Considerations on the Role of Fall-Back Discs in the Final Stages of the Common Envelope Binary Interaction
Rajika L. Kuruwita, Jan Staff, Orsola De Marco

TL;DR
This study uses hydrodynamic simulations to investigate the role of fall-back disks in the late stages of common envelope interactions, finding they reduce orbital separation but do not unbind the envelope without additional energy sources.
Contribution
It introduces simulation-based analysis of fall-back disks' impact on orbital evolution and envelope unbinding in common envelope phases, highlighting the need for extra energy sources to prevent mergers.
Findings
Fall-back disks reduce orbital separation effectively.
Unbinding the envelope remains inefficient without additional energy.

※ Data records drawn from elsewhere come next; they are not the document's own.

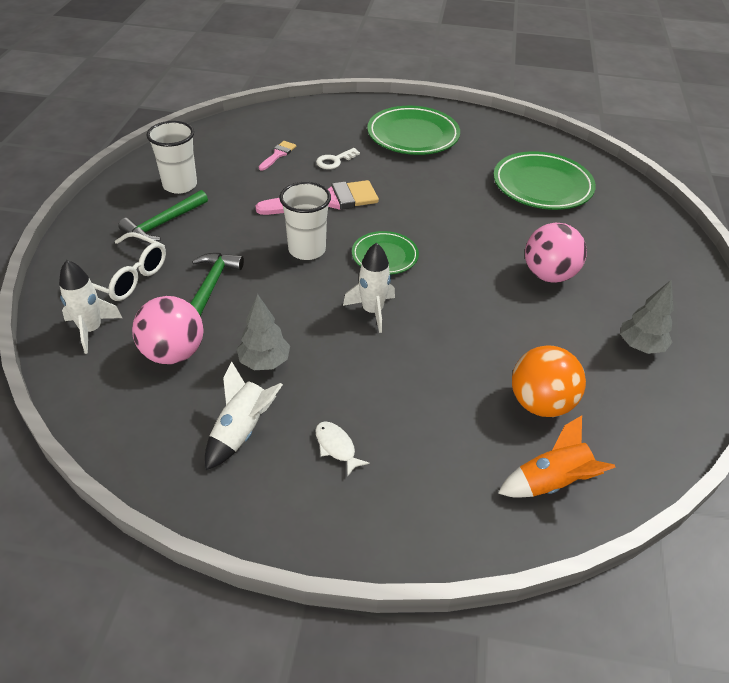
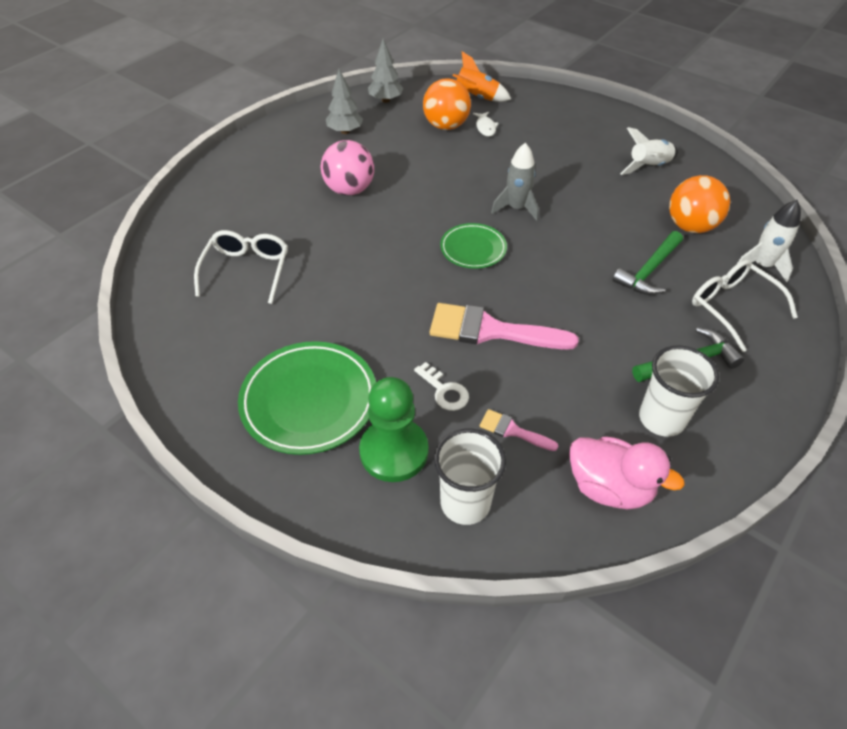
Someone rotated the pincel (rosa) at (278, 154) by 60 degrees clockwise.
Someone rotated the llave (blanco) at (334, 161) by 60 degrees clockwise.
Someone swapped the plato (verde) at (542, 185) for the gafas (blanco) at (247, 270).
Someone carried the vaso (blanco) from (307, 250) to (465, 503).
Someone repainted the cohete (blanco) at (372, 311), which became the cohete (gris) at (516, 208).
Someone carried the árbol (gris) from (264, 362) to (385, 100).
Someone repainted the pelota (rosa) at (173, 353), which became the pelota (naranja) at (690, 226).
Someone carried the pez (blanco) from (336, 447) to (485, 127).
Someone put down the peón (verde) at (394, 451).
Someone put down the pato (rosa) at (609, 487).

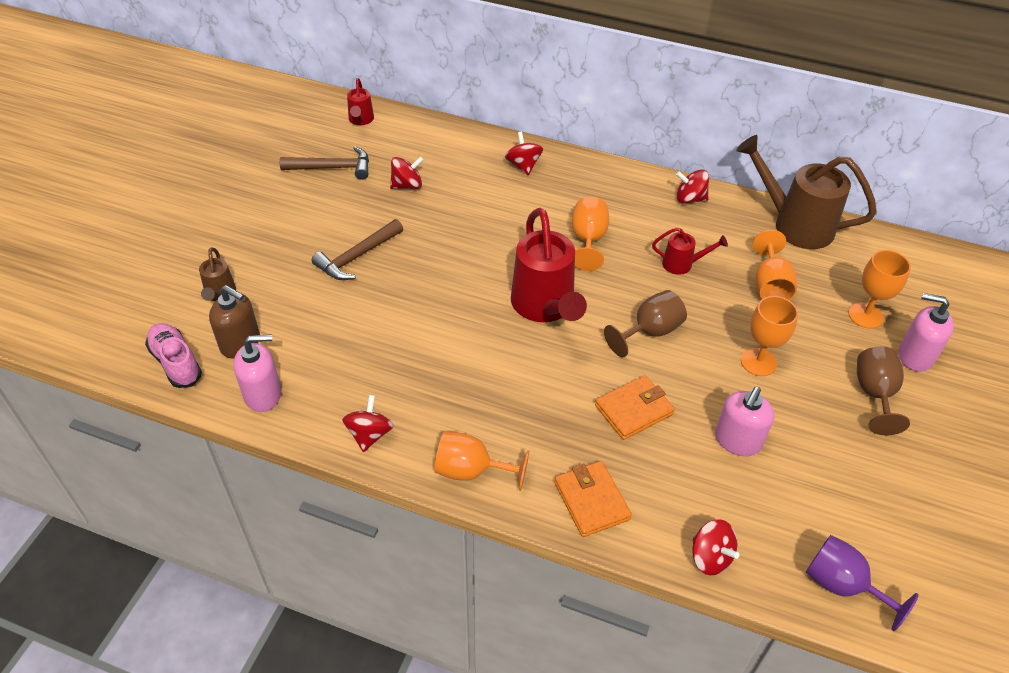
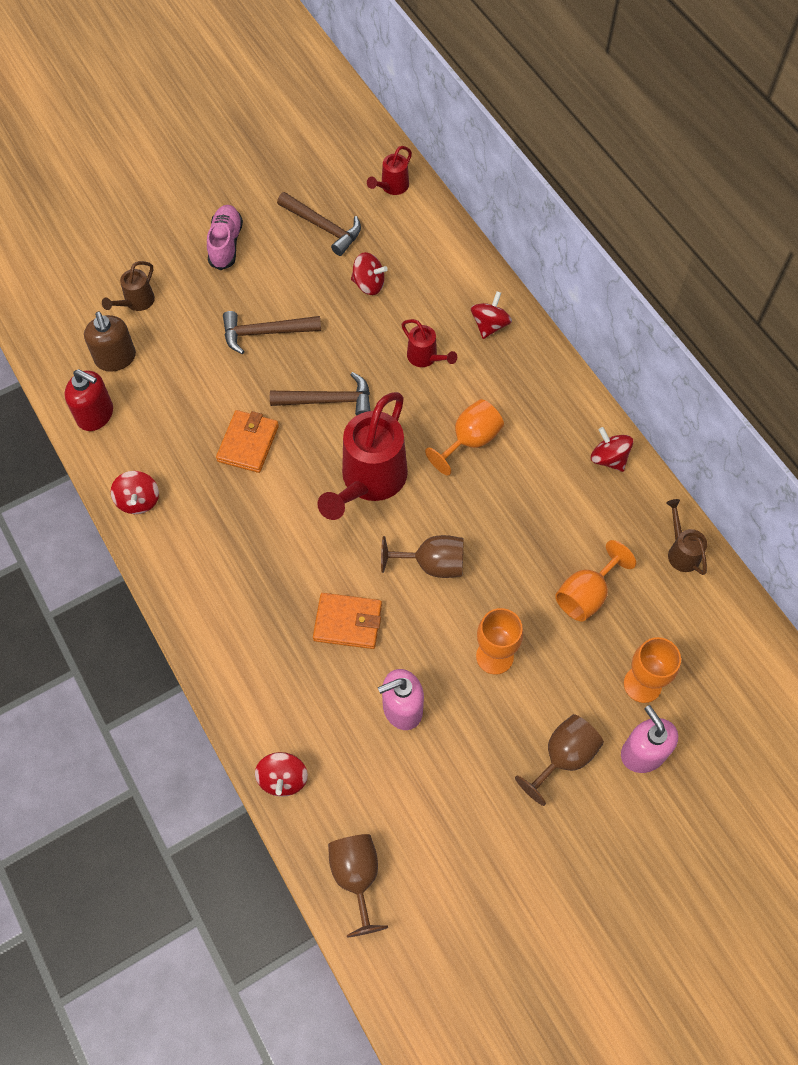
Someone scaled the regadera (marrón) at (795, 225) by 0.48.
Someone carried the regadera (rojo) from (682, 264) to (425, 357).
Someone carried the zapato (rosa) from (176, 362) to (226, 244).
Someone repainted the dispensador de jabón (rosa) at (263, 394), which became the dispensador de jabón (rojo) at (95, 415).
Someone rotated the peonza (rojo) at (369, 434) by 120 degrees clockwise.
Someone took away the copa (naranja) at (471, 471).
Someone carried the cartera (naranja) from (591, 501) to (248, 443).
Someone repainted the copa (morado) at (842, 585), which became the copa (marrón) at (356, 877).
Someone put down the martillo (marrón) at (328, 400).

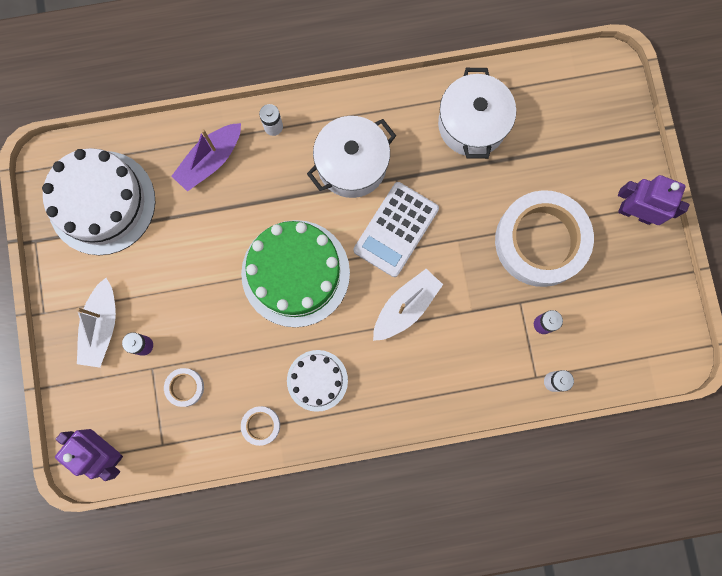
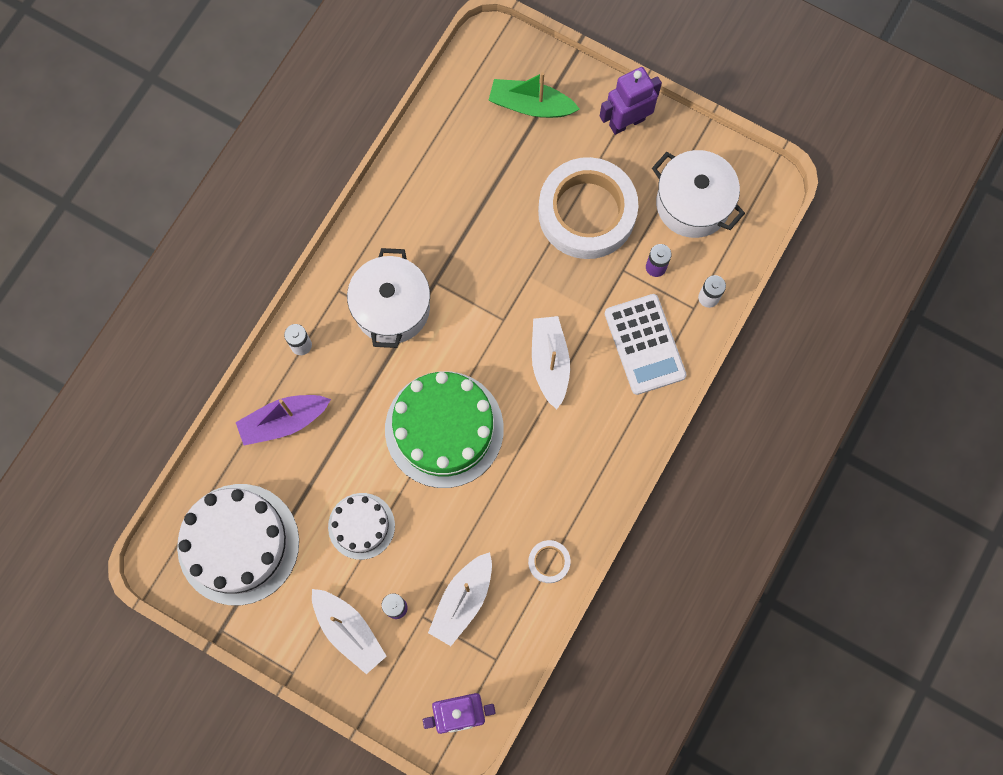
Someone carried the olla (blanco) from (472, 124) to (692, 204).
Someone rotated the barco (morado) at (210, 161) by 75 degrees clockwise.
Someone carried the calculadora (blanco) from (396, 229) to (644, 344).
Someone carried the tarta (blanco) from (317, 380) to (361, 526).
Someone swapped the cinta adhesiva (blanco) at (185, 387) for the barco (blanco) at (463, 600).
Someone put down the barco (verde) at (531, 105).

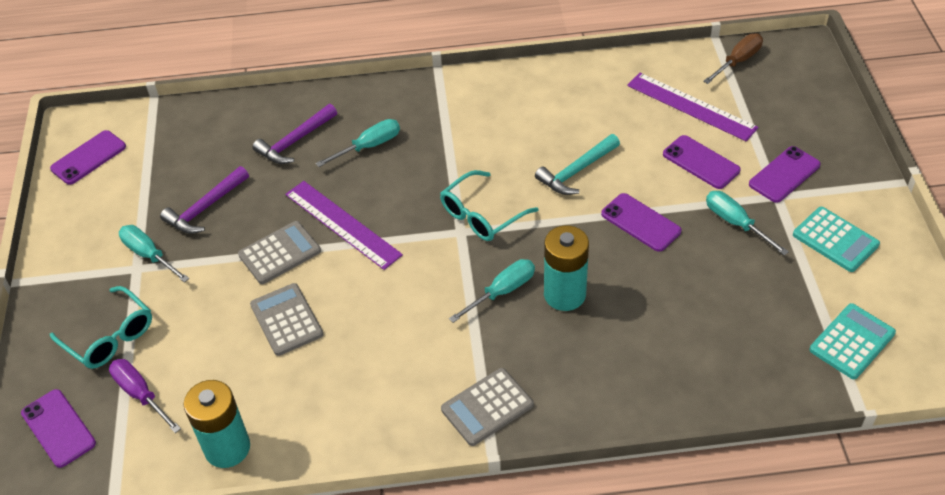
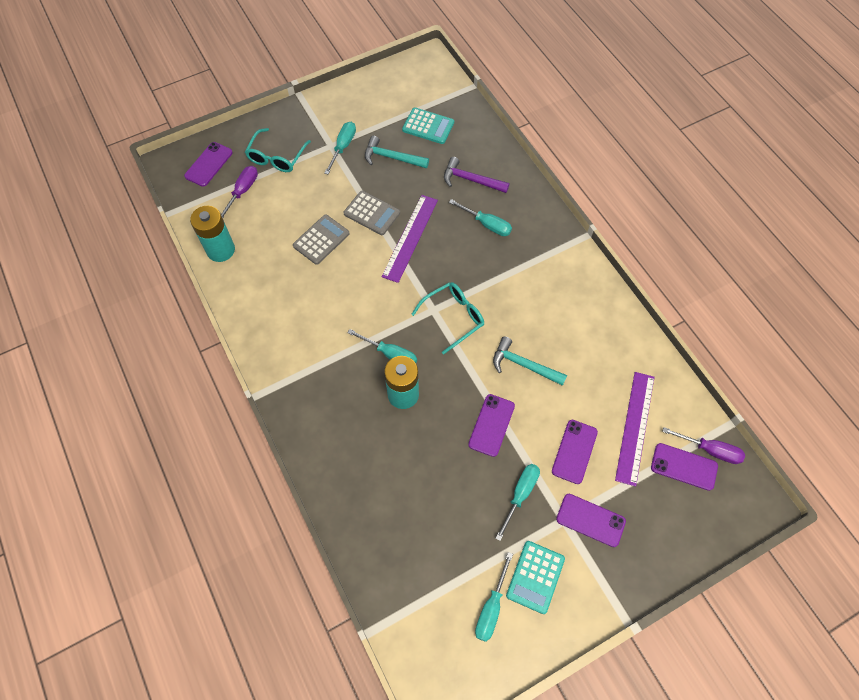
Someone repainted the destornillador (marrón) at (738, 61), which became the destornillador (morado) at (710, 450).
Someone carried the móvil (morado) from (88, 158) to (684, 466).
Someone repainted the martillo (morado) at (205, 208), which became the martillo (turquesa) at (391, 157).
Someone rotated the gafas (turquesa) at (482, 215) by 120 degrees clockwise.
Someone carried the calculadora (turquesa) from (852, 341) to (428, 126).
Someone took away the calculadora (gris) at (487, 407).
Someone put down the destornillador (turquesa) at (491, 608).

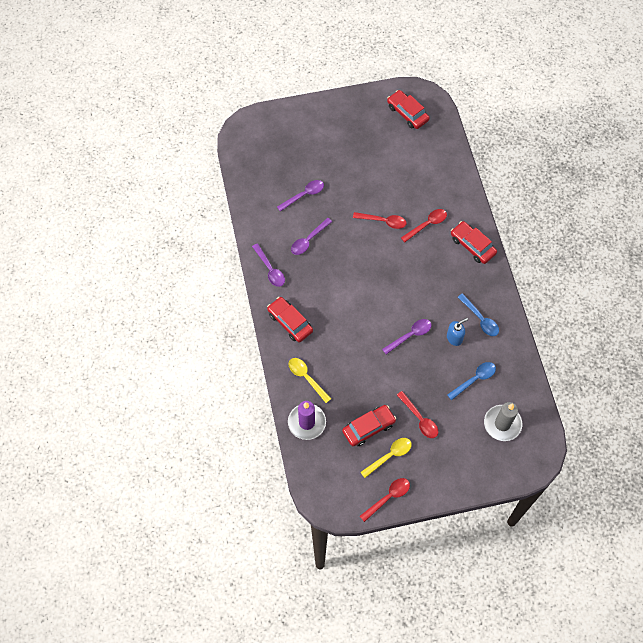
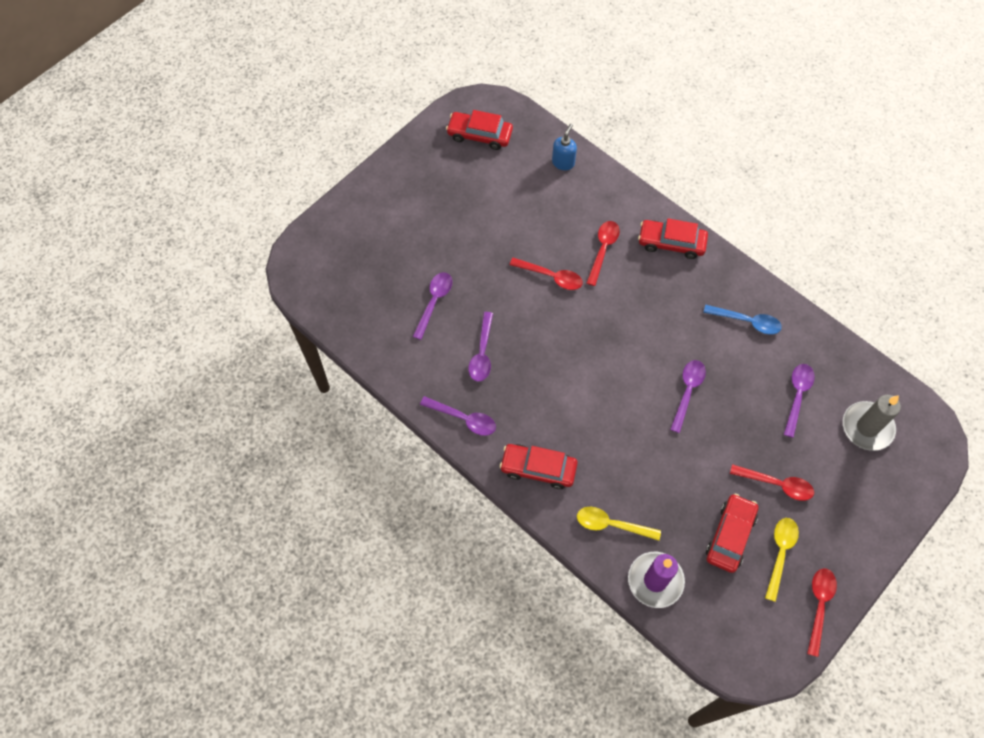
Someone rotated the cuchara (rojo) at (383, 221) by 45 degrees clockwise.
Someone carried the dispensador de jabón (azul) from (454, 338) to (563, 162).
Someone repainted the cuchara (azul) at (474, 379), which became the cuchara (morado) at (797, 396).

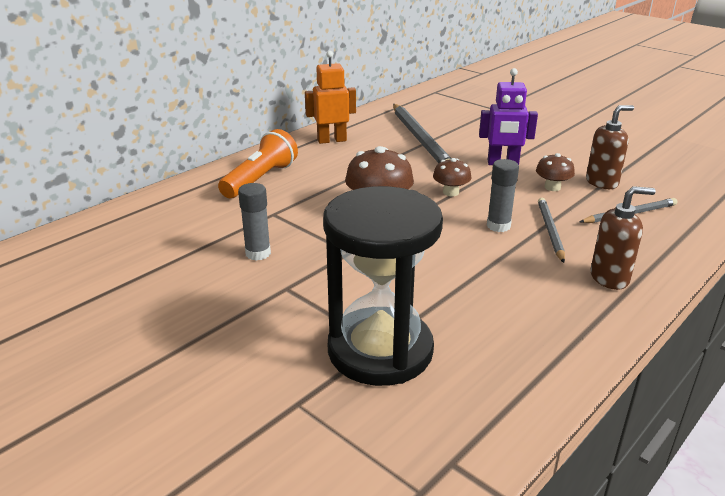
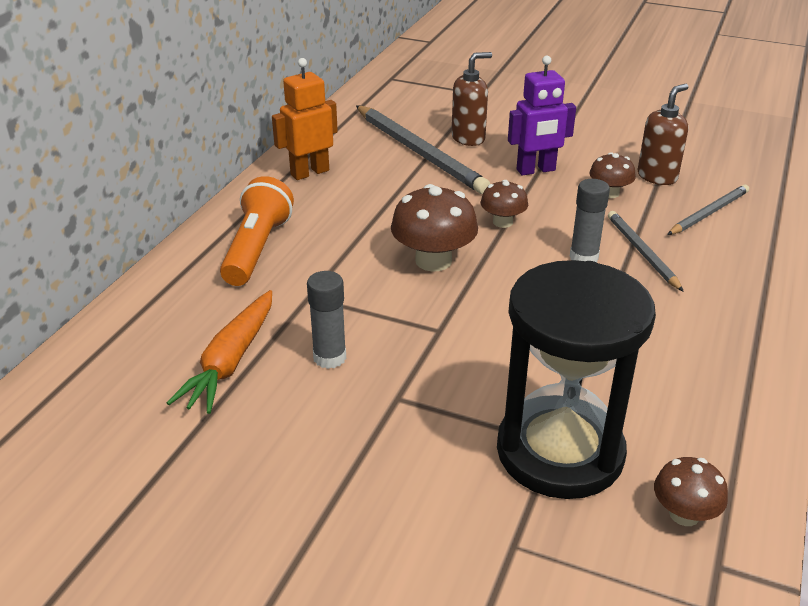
Someone carried the dispensador de jabón (marrón) from (610, 278) to (468, 138).
Someone put down the zanahoria (naranja) at (231, 361).
Someone put down the seta (marrón) at (684, 514).

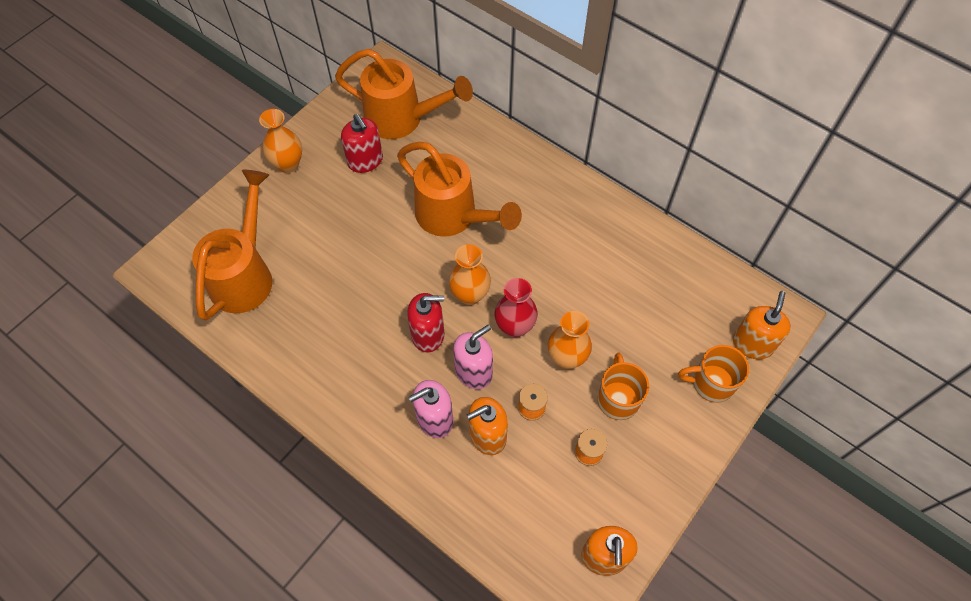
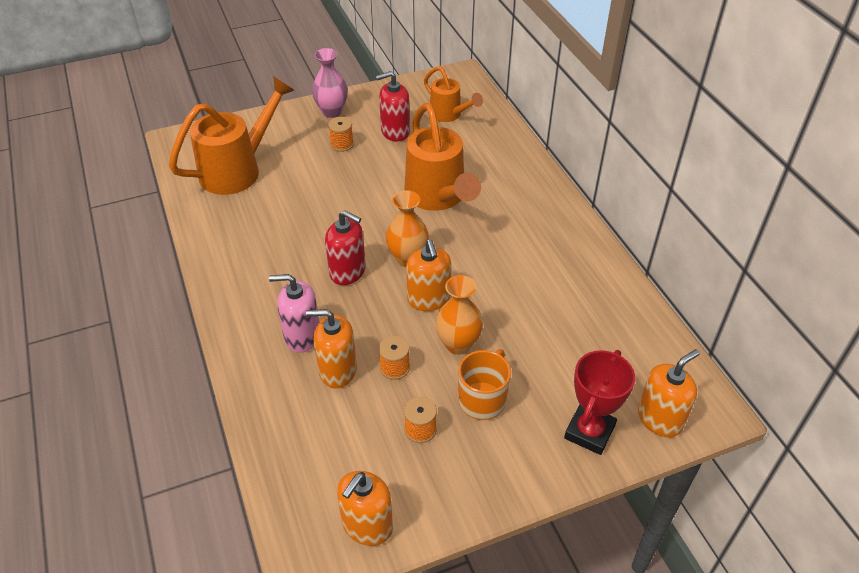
Someone scaled the regadera (naranja) at (402, 119) by 0.58.
Someone repainted the florero (naranja) at (288, 164), which became the florero (rosa) at (332, 112).
Someone rotated the dispensador de jabón (rojo) at (365, 161) by 75 degrees clockwise.
Someone swapped the florero (rojo) at (515, 327) for the dispensador de jabón (naranja) at (428, 299).
Someone took away the dispensador de jabón (rosa) at (473, 372).
Someone swapped the taza (naranja) at (711, 383) for the trofeo (rojo) at (589, 432).
Someone put down the carrete (naranja) at (342, 144).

More massive disks further decrease the orbital separation.
Abstract
The common envelope interaction is thought to be the gateway to all evolved compact binaries and mergers. Hydrodynamic simulations of the common envelope interaction between giant stars and their companions are restricted to the dynamical, fast, in-spiral phase. They find that the giant envelope is lifted during this phase, but remains mostly bound to the system. At the same time, the orbital separation is greatly reduced, but in most simulations it levels off? at values larger than measured from observations. We conjectured that during the post-in-spiral phase the bound envelope gas will return to the system. Using hydrodynamic simulations, we generate initial conditions for our simulation that result in a fall-back disk with total mass and angular momentum in line with quantities from the simulations of Passy et al. We find that the simulated fall-back event reduces the orbital…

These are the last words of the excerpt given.